Israel es una asediada excepción en el concierto internacional. Es el único Estado al que muchos de sus iguales no sólo lo consideran un enemigo –por cuestiones territoriales o de otro tipo–, sino que incluso le niegan lo más elemental: su derecho a existir.
Además, no es sólo una nación que vive sometida a una agresión prácticamente continua, sino que sufre el más severo escrutinio en instituciones internacionales como la ONU y por parte de una parte nada despreciable de los medios de comunicación mundiales; y, por supuesto, de miles de asociaciones y organismos que viven de vender el odio a la única democracia de Oriente Medio.

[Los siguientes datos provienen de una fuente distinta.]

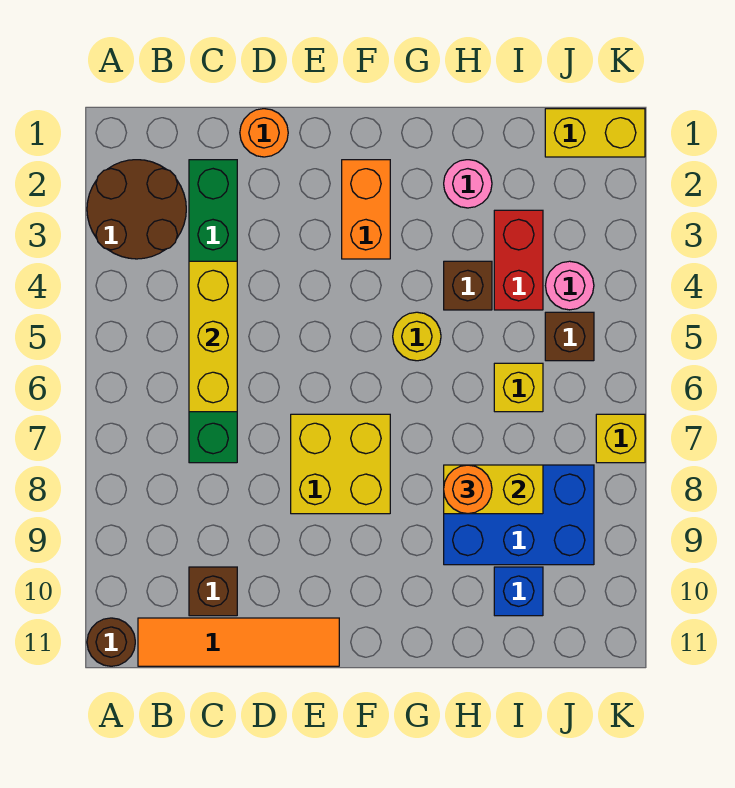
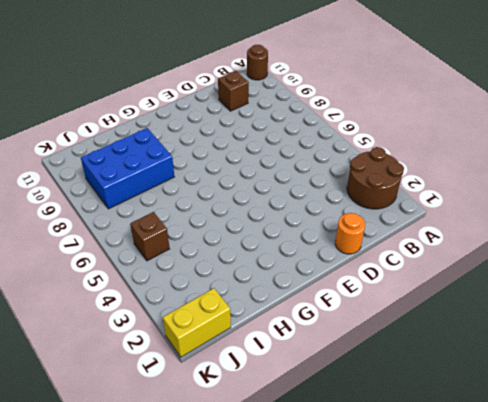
none -> orange tile B11:E11 level 1
none -> green brick C2:C7 level 1
none -> yellow brick E7:F8 level 1

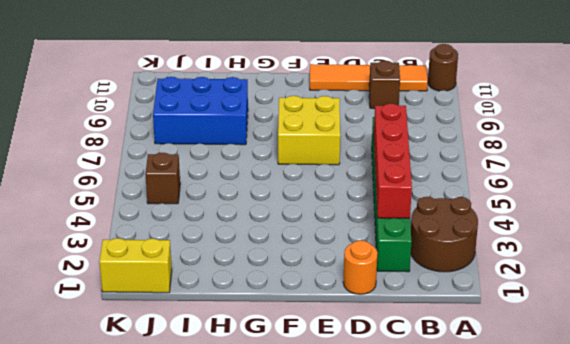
red brick C3:C6 level 2 -> yellow brick C4:C6 level 2
none -> orange brick F2:F3 level 1
none -> yellow round brick G5 level 1
none -> pink round brick H2 level 1

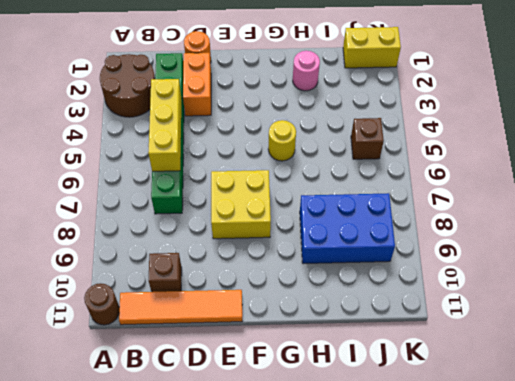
orange brick D2:D3 level 1 -> orange brick F2:F3 level 1
none -> brown brick H4 level 1
none -> red brick I3:I4 level 1
none -> yellow brick I6 level 1

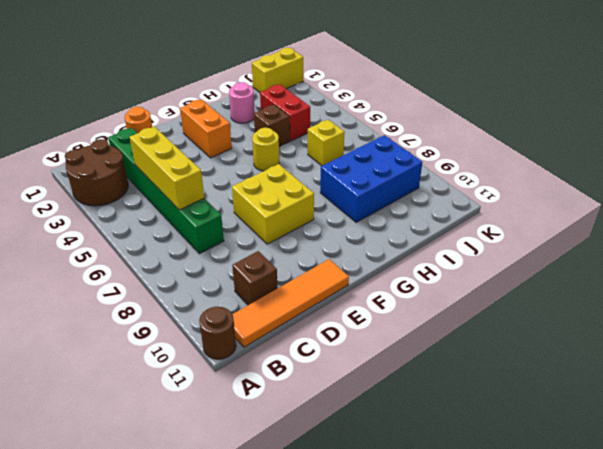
none -> blue brick I10 level 1
none -> pink round brick J4 level 1
none -> brown brick J5 level 1

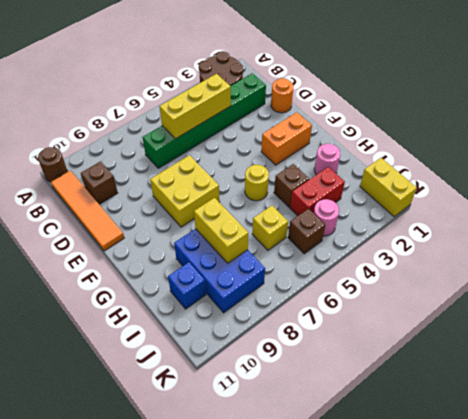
none -> yellow brick K7 level 1
none -> orange round brick H8 level 3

Bastan dos noticias de este mismo jueves para constatar una vez más la catadura moral de los enemigos de Israel, esos mismos a los que nadie exige cuentas de ningún tipo y que en no pocas y ominosas ocasiones reciben el apoyo de innumerables políticos, periodistas e intelectuales de Occidente.
Así, cabe preguntarse cuándo partirá la próxima flotilla a Gaza de los que dicen defender al pueblo palestino pero cierran los ojos ante los que verdaderamente están machacando a los gazatíes, bien indirectamente, cuando los usan como escudos humanos o los lanzan como carne de cañón a muertes seguras de las que luego sacarán rédito político; bien directamente, cuando los ahorcan por colaboracionistas en simulacros de procesos legales que incumplen hasta las propias leyes palestinas. Aún llaman más la atención los políticos, periodistas y activistas del más variado pelaje siempre prestos a señalar –y condenar– a Israel cuando lucha contra el terrorismo pero que no tienen ningún problema con regímenes criminales como el sirio, que gasean a sus propios súbditos, incluyendo mujeres y niños.
Así son los enemigos de Israel: criminales sin ningún tipo de escrúpulo a los que con frecuencia sólo cabe poner freno por medio de la fuerza, esa fuerza que para tantos sólo resulta repudiable si quien la ejerce es el Estado judío.